Sur les frais irrépétibles
Aux termes de l'article 700 du code de procédure civile, « le juge condamne la partie tenue aux dépens ou qui perd son procès à payer à l'autre partie la somme qu'il détermine, au titre des frais exposés et non compris dans les dépens (…). Le juge tient compte de l'équité ou de la situation économique de la partie condamnée. Il peut, même d'office, pour des raisons tirées des mêmes considérations, dire qu'il n'y a lieu à condamnation. Les parties peuvent produire les justificatifs des sommes qu’elles demandent ».

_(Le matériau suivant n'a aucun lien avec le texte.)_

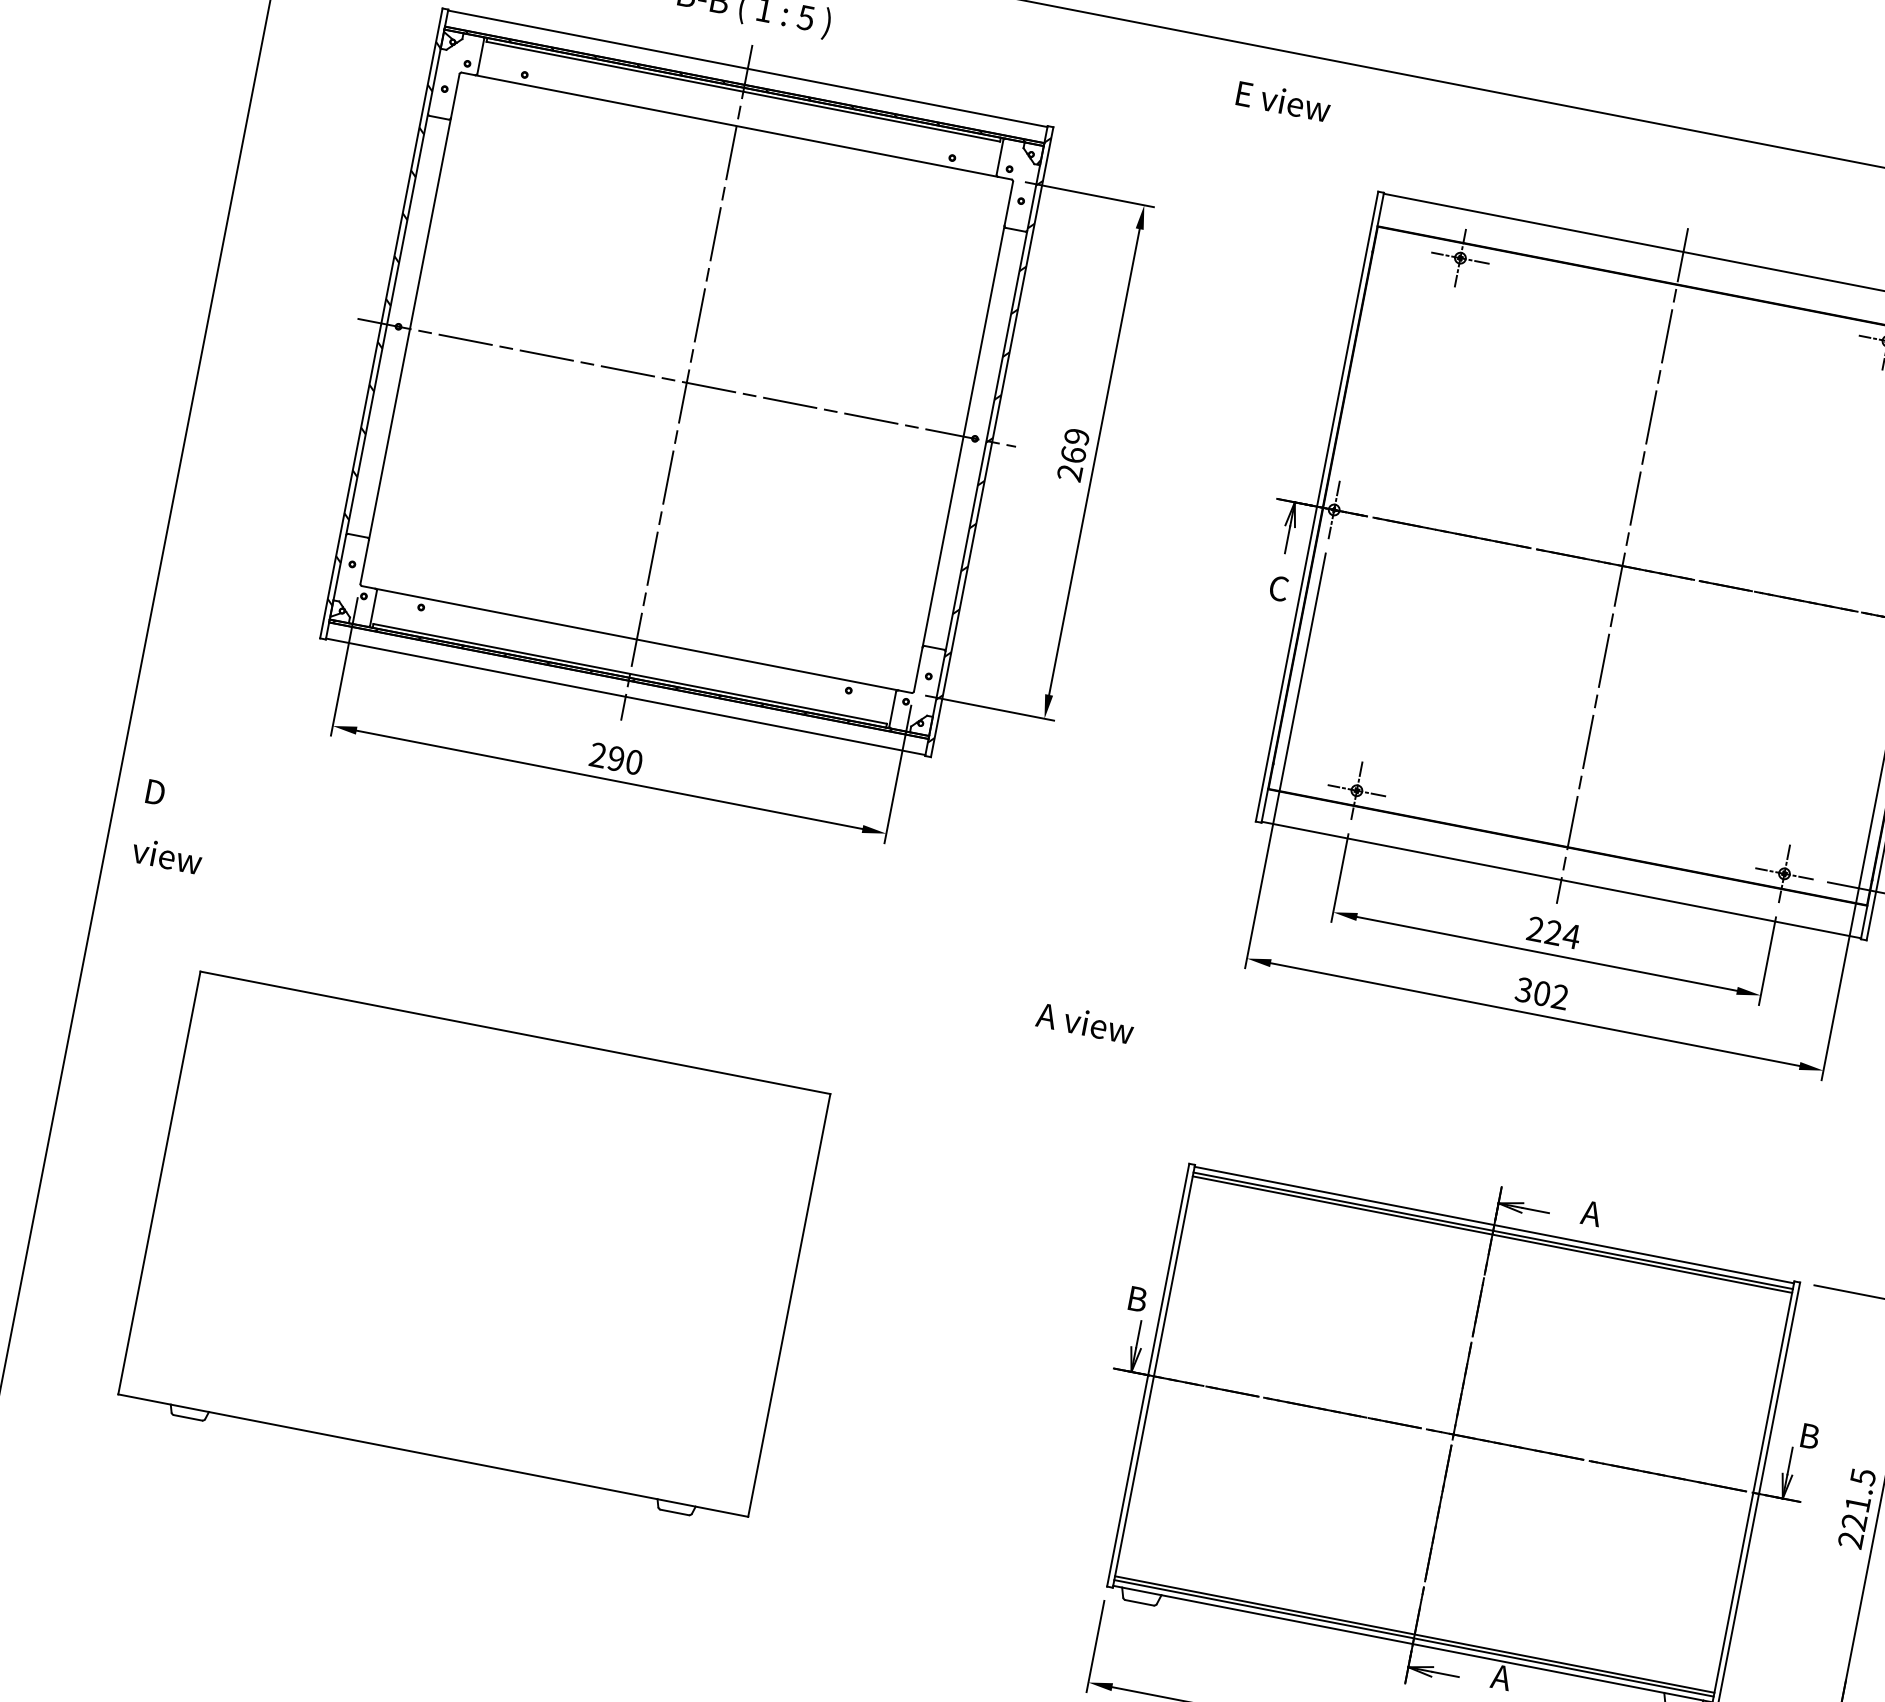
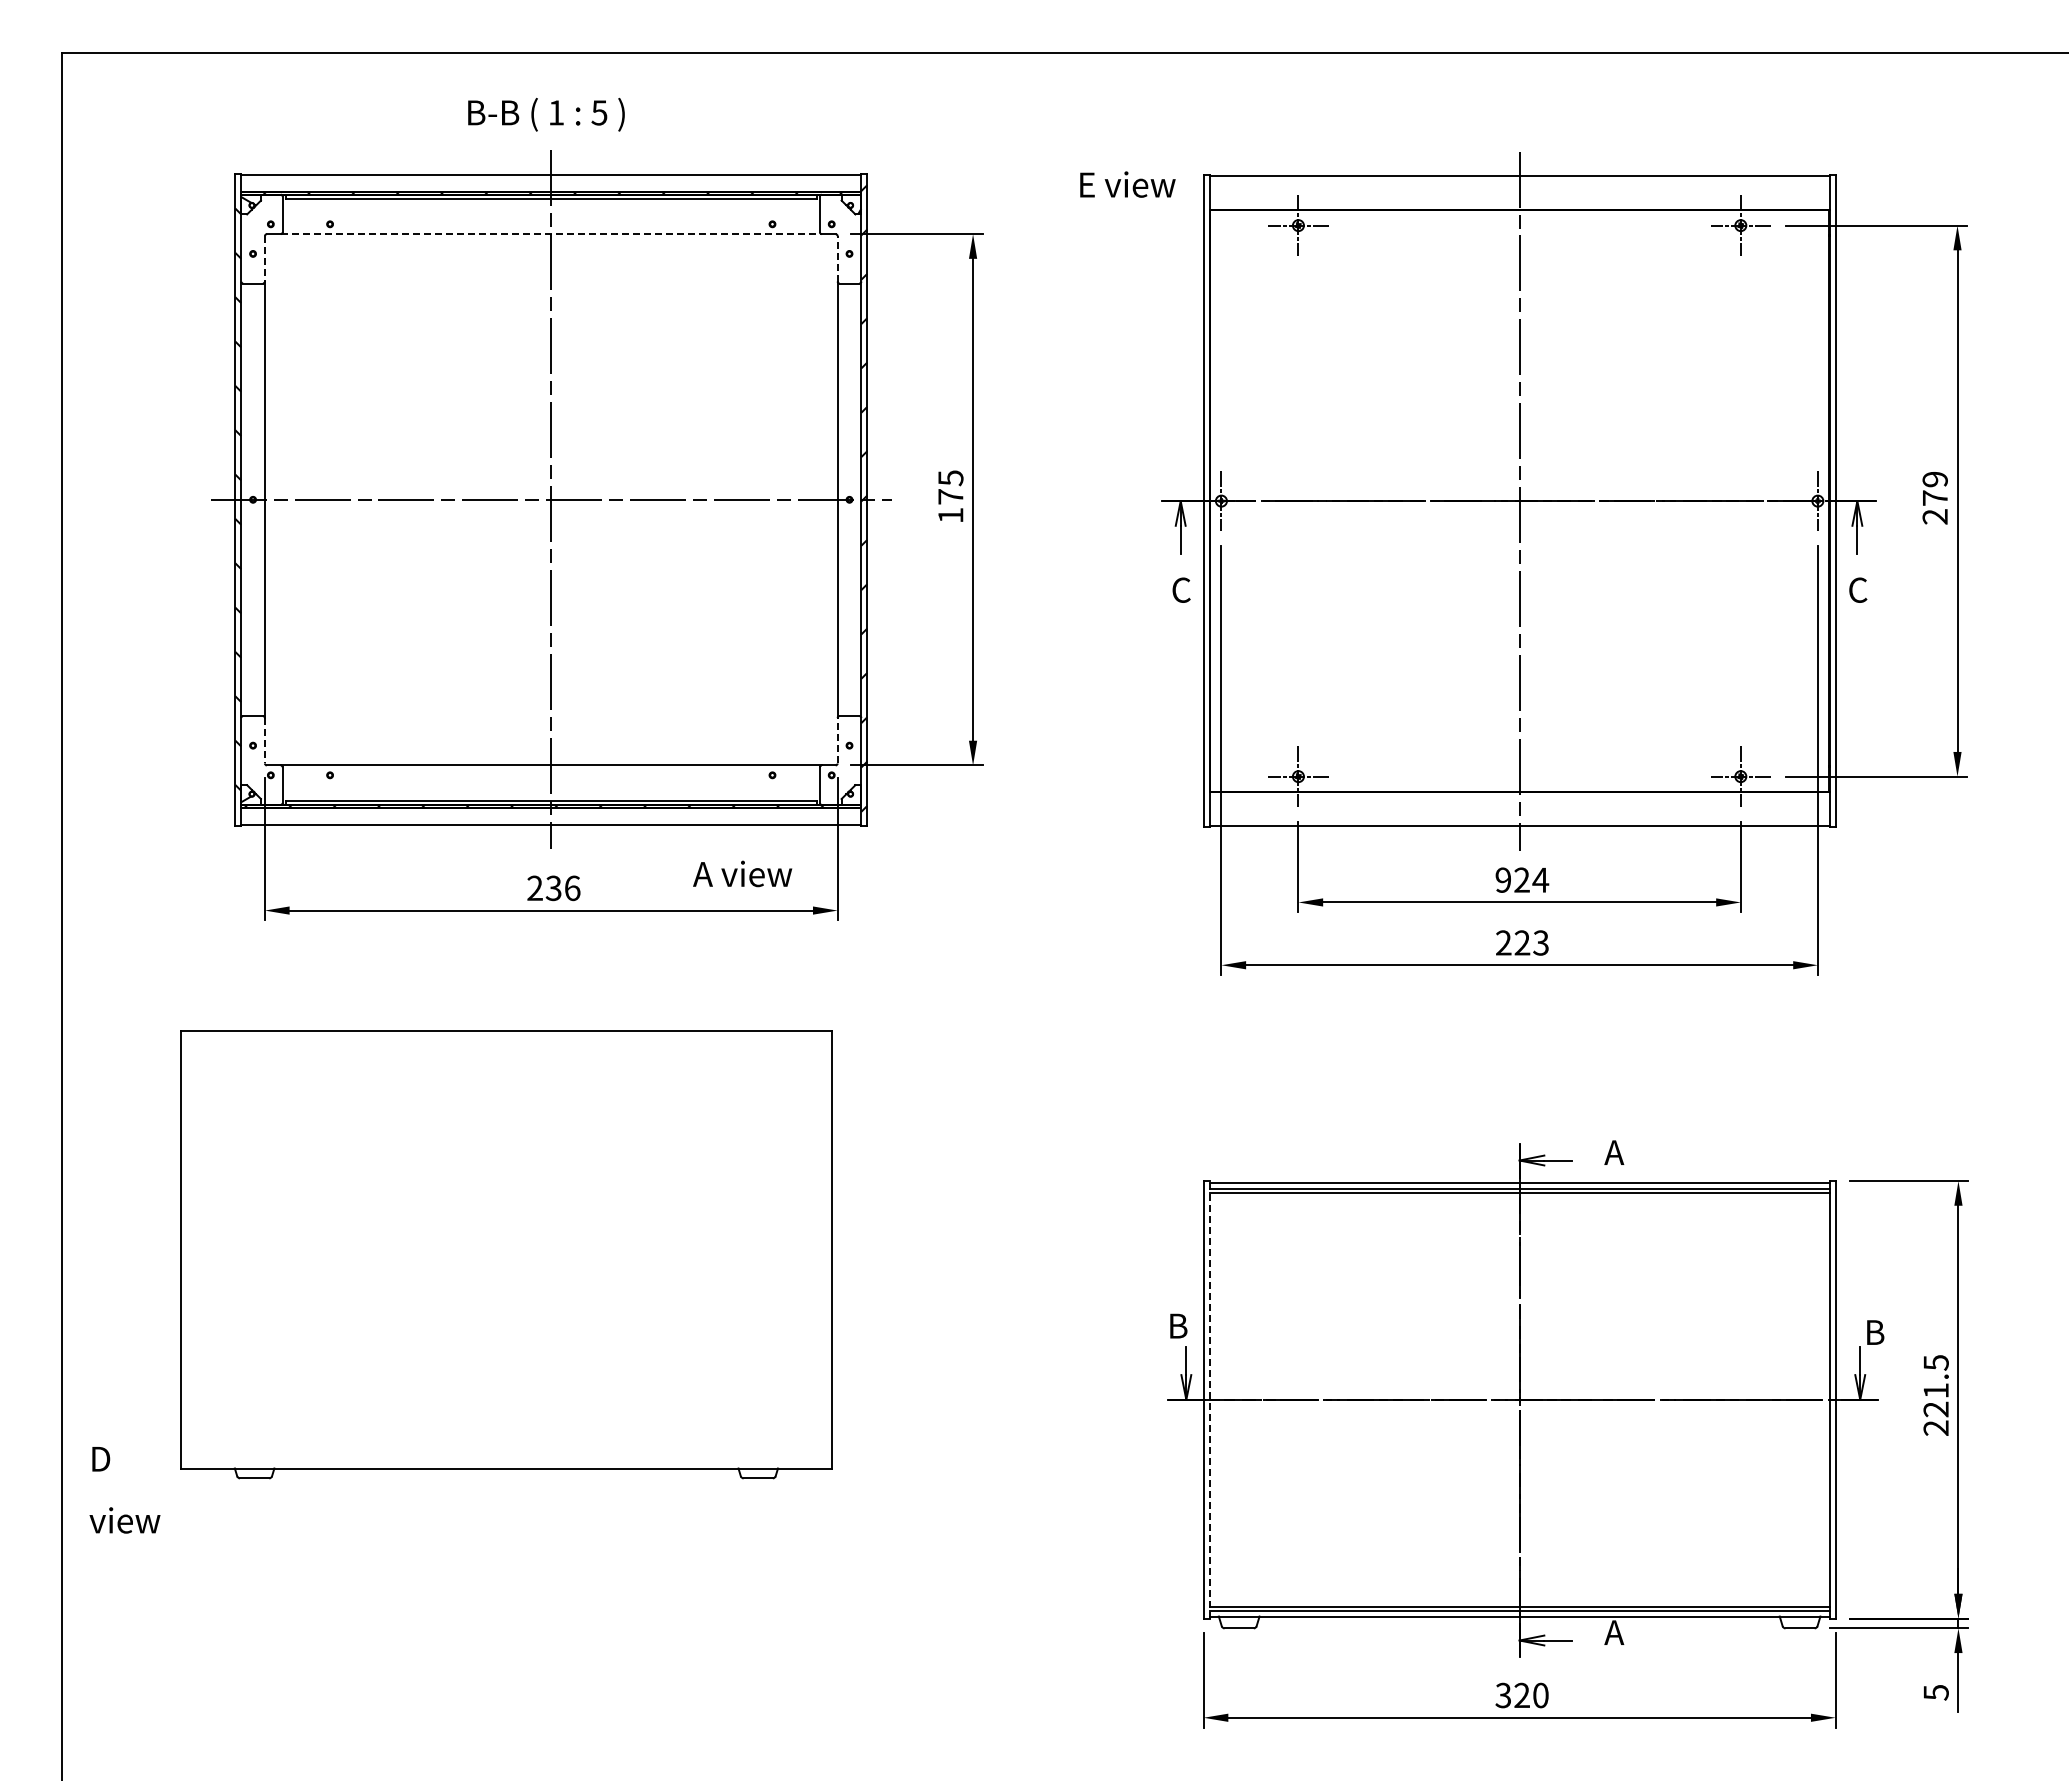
line: (454, 95) -> (264, 258), solid -> dashed
text: (1283, 101) -> (1127, 184), moved
line: (736, 126) -> (551, 234), solid -> dashed
line: (1008, 203) -> (837, 258), solid -> dashed
text: (1073, 454) -> (950, 496), 269 -> 175
line: (364, 561) -> (264, 740), solid -> dashed
line: (918, 669) -> (837, 740), solid -> dashed
text: (624, 760) -> (562, 888), 290 -> 236
text: (172, 827) -> (124, 1490), moved
text: (1535, 928) -> (1503, 879), 224 -> 924
text: (1541, 992) -> (1521, 942), 302 -> 223
text: (1085, 1022) -> (742, 873), moved
part: (473, 1248) -> (506, 1254), moved
line: (1153, 1376) -> (1209, 1399), solid -> dashed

La SARL Pascal Collomb Créateur de Jardins, condamnée aux dépens, est condamnée à payer à Mme [D] [T] la somme de 2.000 euros au titre des frais irrépétibles.
Corrélativement, la SARL Pascal Collomb Créateur de Jardins est déboutée de sa demande de condamnation de Mme [D] [T] à lui payer la somme de 2.000 euros au titre des frais irrépétibles.
PAR CES MOTIFS
Le tribunal :
DECLARE la SARL Pascal Collomb Créateur de Jardins responsable des désordres affectant le revêtement de la descente de garage et des infiltrations affectant le sous-sol de l’immeuble sur le fondement de la garantie décennale ;
CONDAMNE la SARL Pascal Collomb Créateur de Jardins à payer à Mme [D] [T] la somme de 53.270, 79 euros TTC au titre des travaux de reprise ;
DEBOUTE Mme [D] [T] de sa demande de condamnation de la SARL Pascal Collomb Créateur de Jardins à lui payer la somme de 15.000 euros à titre de dommages et intérêts en réparation du préjudice de jouissance ;
CONDAMNE Mme [D] [T] à payer à la SARL Pascal Collomb Créateur de Jardins la somme de 25.000 euros, avec intérêts au taux légal à compter de la mise en demeure du 14 décembre 2020, en paiement du solde de la facture du 6 octobre 2020 ;
ORDONNE la compensation judiciaire entre les créances respectives des parties ;
CONDAMNE la SARL Pascal Collomb Créateur de Jardins aux dépens, en ce compris les frais et honoraires de l’expert ;
CONDAMNE la SARL Pascal Collomb Créateur de Jardins à payer à Mme [D] [T] la somme de 2.000 euros au titre des frais irrépétibles ;
DEBOUTE la SARL Pascal Collomb Créateur de Jardins de sa demande de condamnation de Mme [D] [T] à lui payer la somme de 2.000 euros au titre des frais irrépétibles.
Le jugement est signé par le président et la greffière.